For the small input the bad value is always a sequence of ones.  So as long as the bad value isn’t also a good value (which is something to just check for in general…) one option is to write a program which can print any sequence of X digits except for all ones.  One way to do this, is to have one program that continuously sets the register to 0, then prints the register, x times.  Then the second program consists of exactly X-1 calls to set the register to 1.  Because of arbitrary interleaving, this program pair can print anything except for X 1’s.  Since the first program always sets to 0 before printing, there would need to be an interleave before every print, but there are only X-1 instructions from the second program to interleave.

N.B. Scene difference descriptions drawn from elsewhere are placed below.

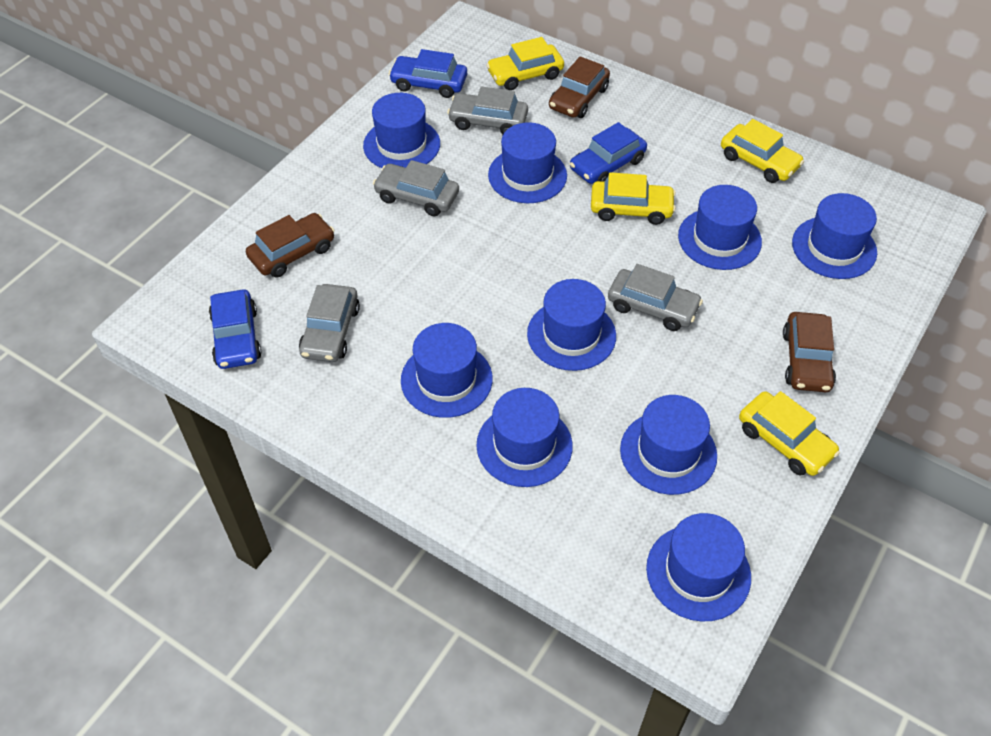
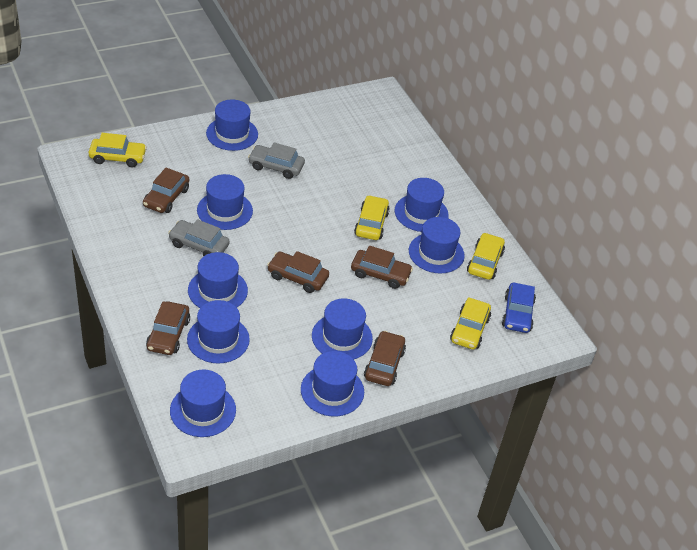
blue car: 3 -> 1
brown car: 3 -> 5
grey car: 4 -> 2

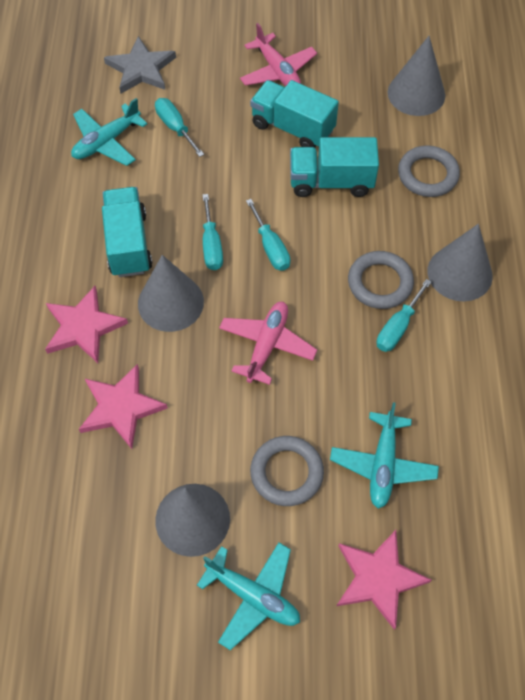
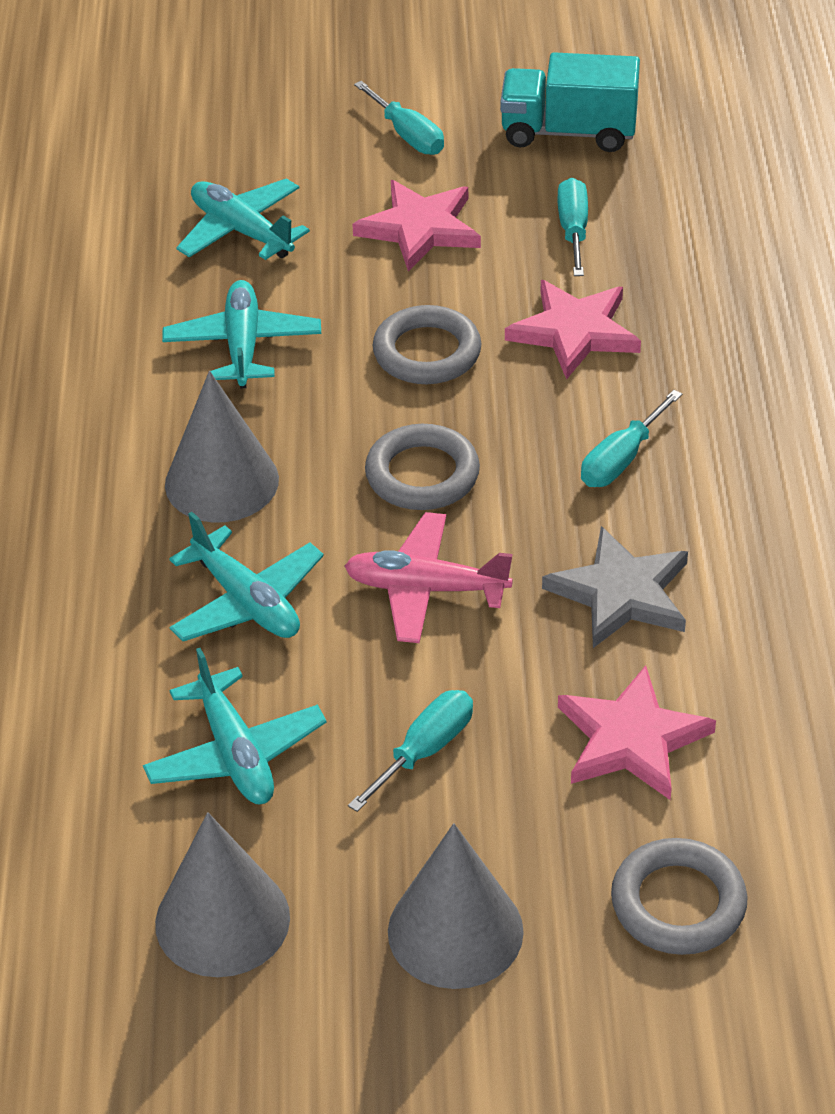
grey cone: 4 -> 3
pink plane: 2 -> 1
turquoise plane: 3 -> 4
turquoise truck: 3 -> 1

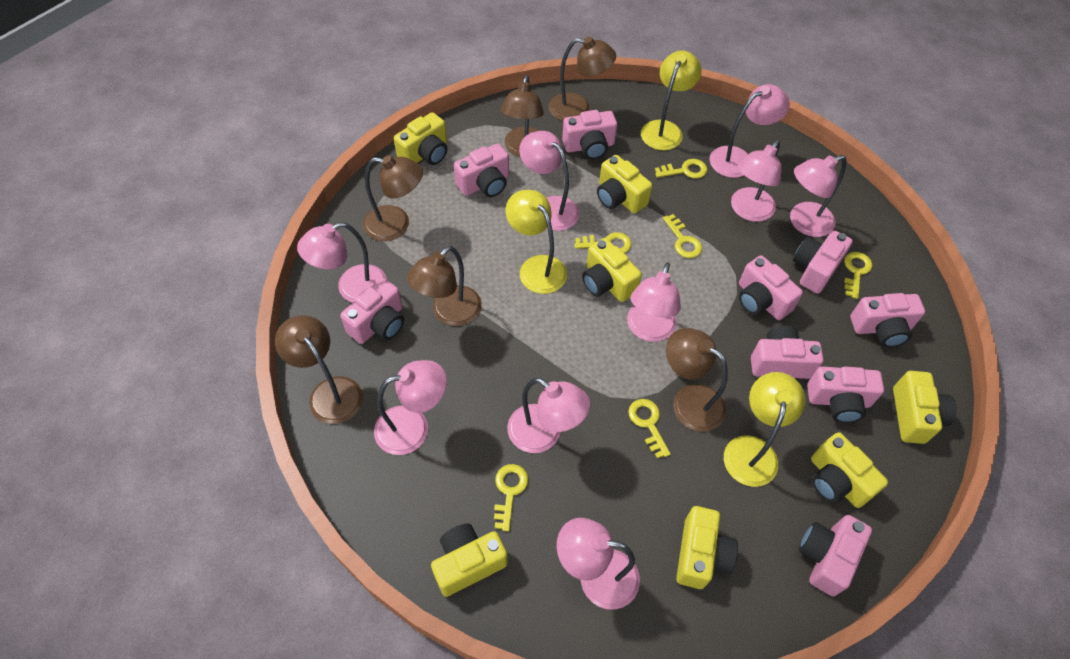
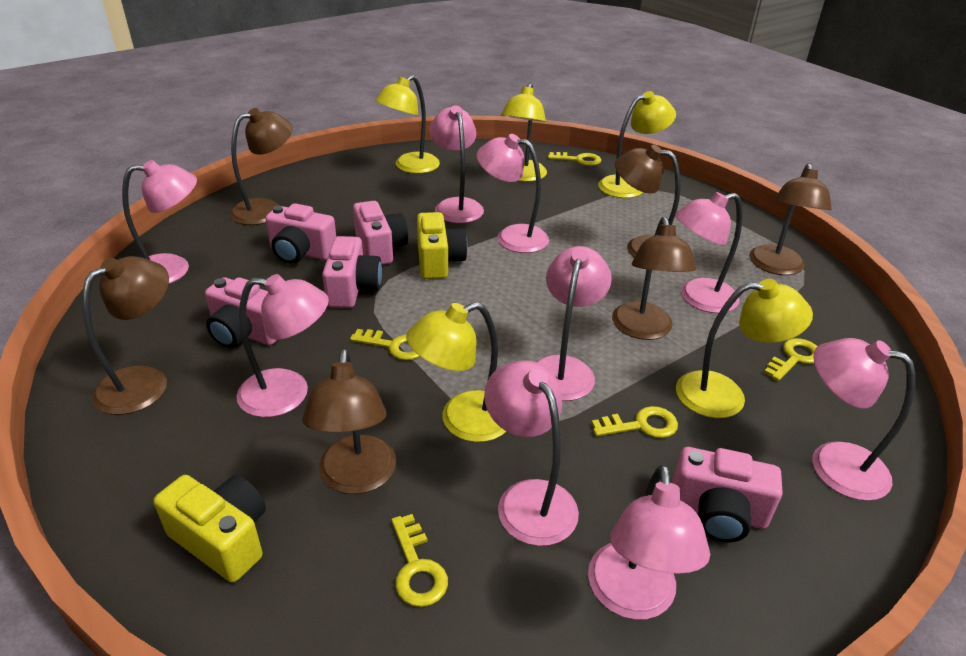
pink camera: 9 -> 5
yellow camera: 7 -> 2
yellow key: 6 -> 5
yellow lamp: 3 -> 5

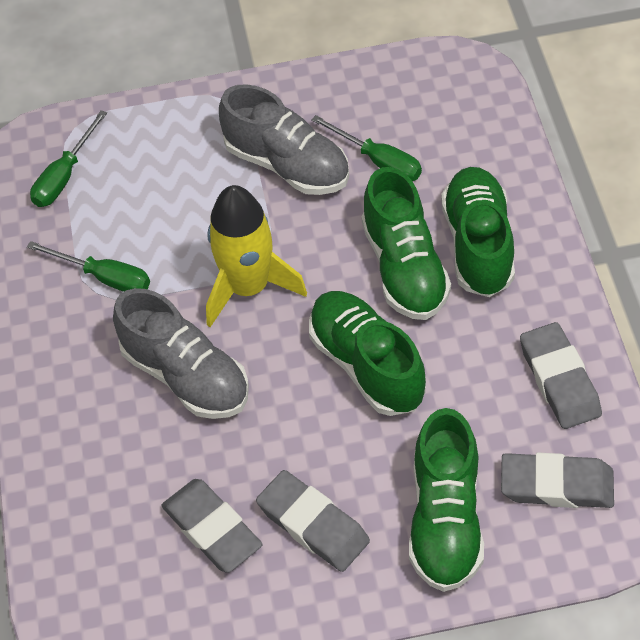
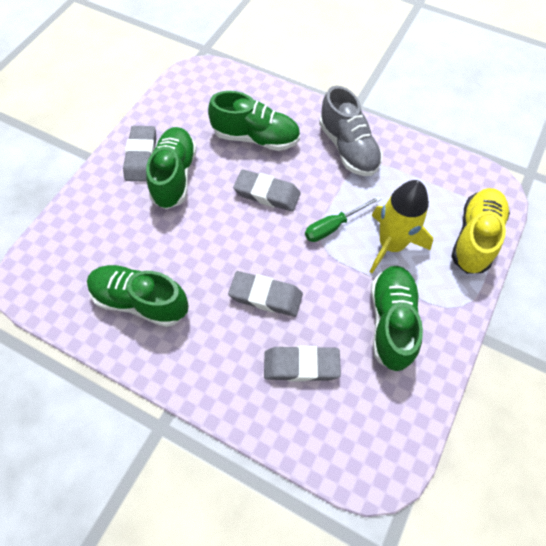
green screwdriver: 3 -> 1
grey shoe: 2 -> 1
yellow shoe: 0 -> 1

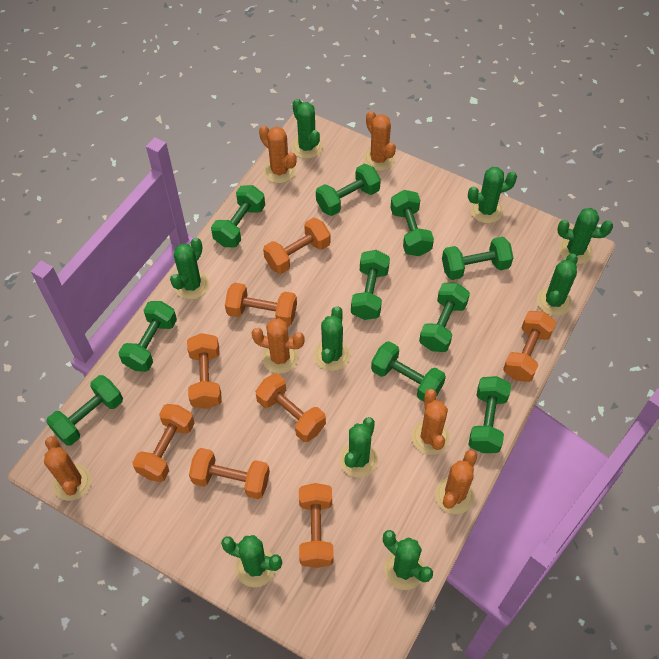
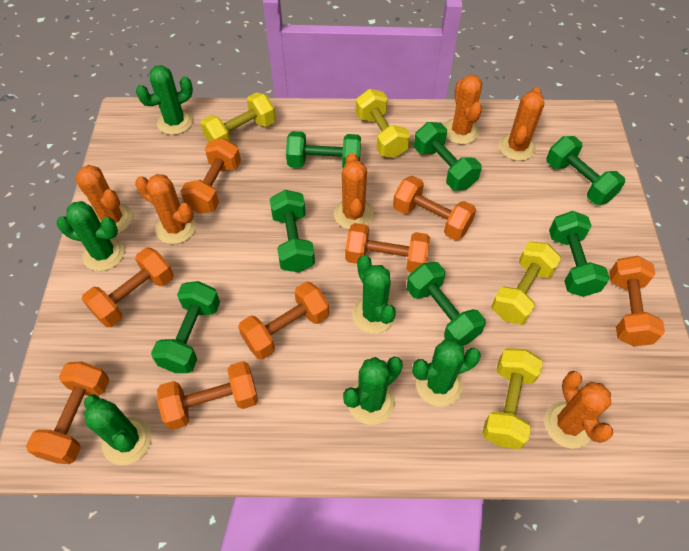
green cactus: 9 -> 6
green dumbbell: 10 -> 7
yellow dumbbell: 0 -> 4

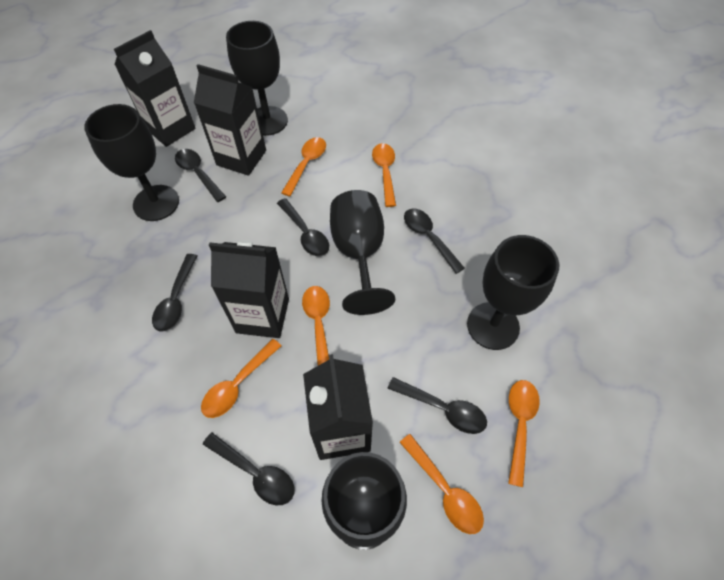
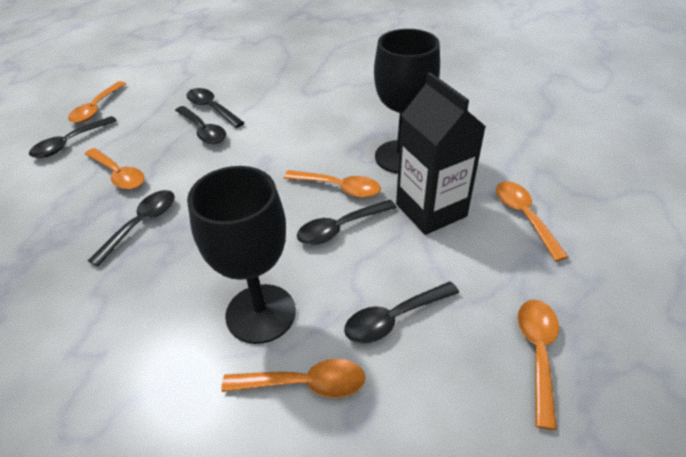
black carton: 4 -> 1
black goblet: 5 -> 2

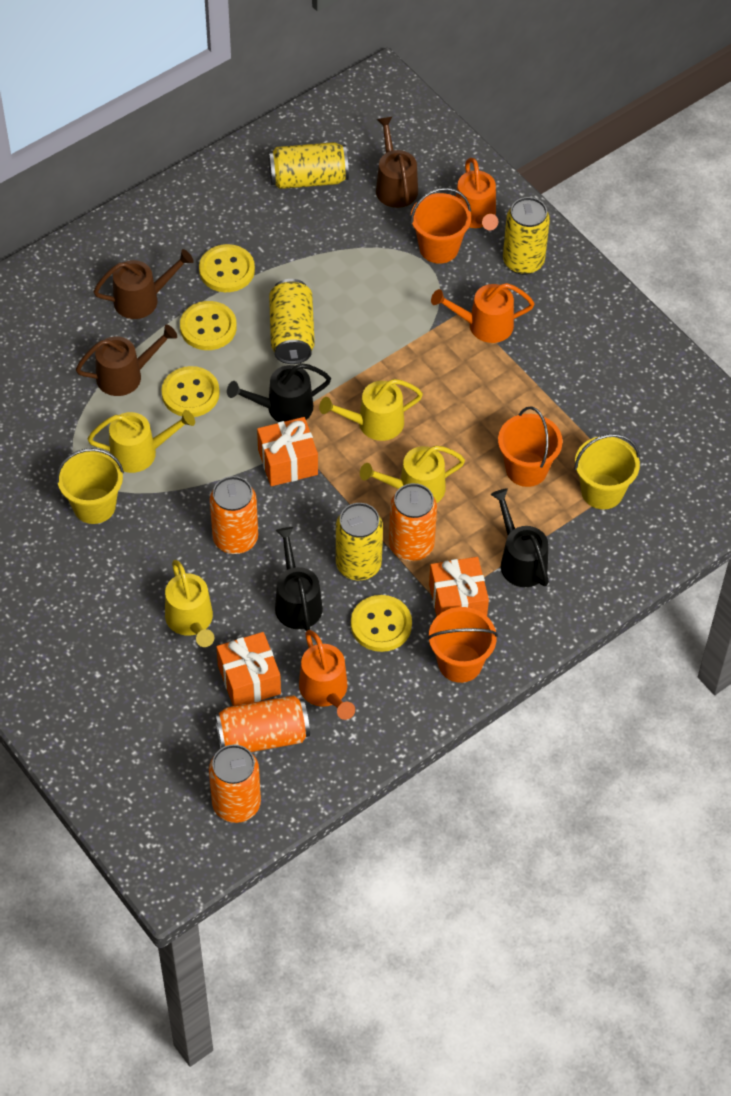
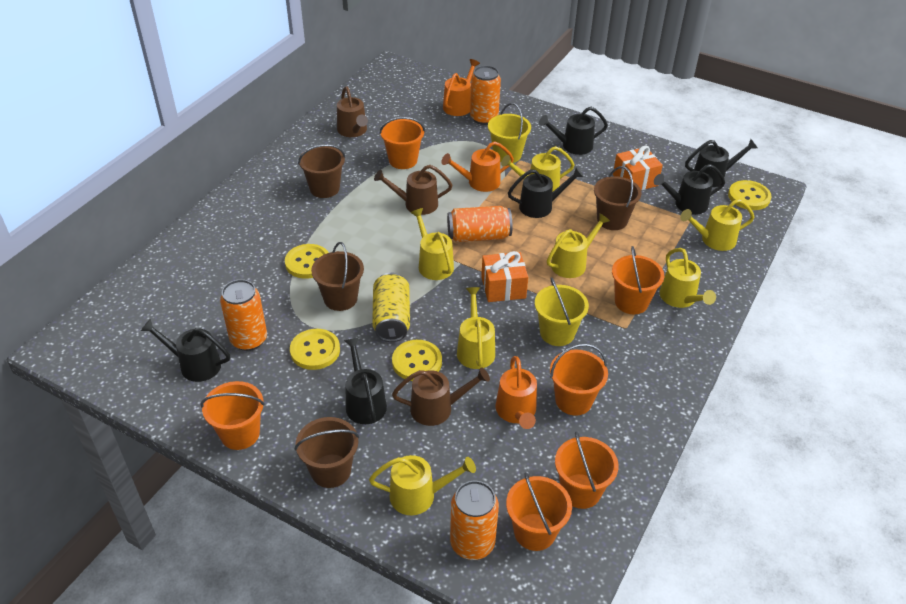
black watering can: 3 -> 6
brown bucket: 0 -> 4
orange bucket: 3 -> 6
orange gift: 3 -> 2
yellow can: 4 -> 1
yellow watering can: 4 -> 7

This is suggestive of possible approaches for the large, but the open question in my mind is whether they cover all possible inputs correctly, or just a subset.  For instance an input where the bad value is all zeros, can be solved using an inverted version of the program.  If the bad value has one one digit, and all the good values have either more or all less than one one digit similar constructions work.  In general I can solve if the number of set bits is either strictly greater or strictly less than the bad value, but not otherwise.  For specific cases if there is only one good value, I can solve that too…  If there are multiple good values and they have x set bits in common, but the bad value ‘further away’ from the commonality then the good values or doesn’t have all of those values set. That can be solved too.  Or inverted for x unset bits in common.

In general the things I can solve are where one program does all the printing, and the second program is a sequence of ones or zeros of some length.  Its not clear to me that such a program pair is always the solution if there is such a solution, but it doesn’t seem unlikely…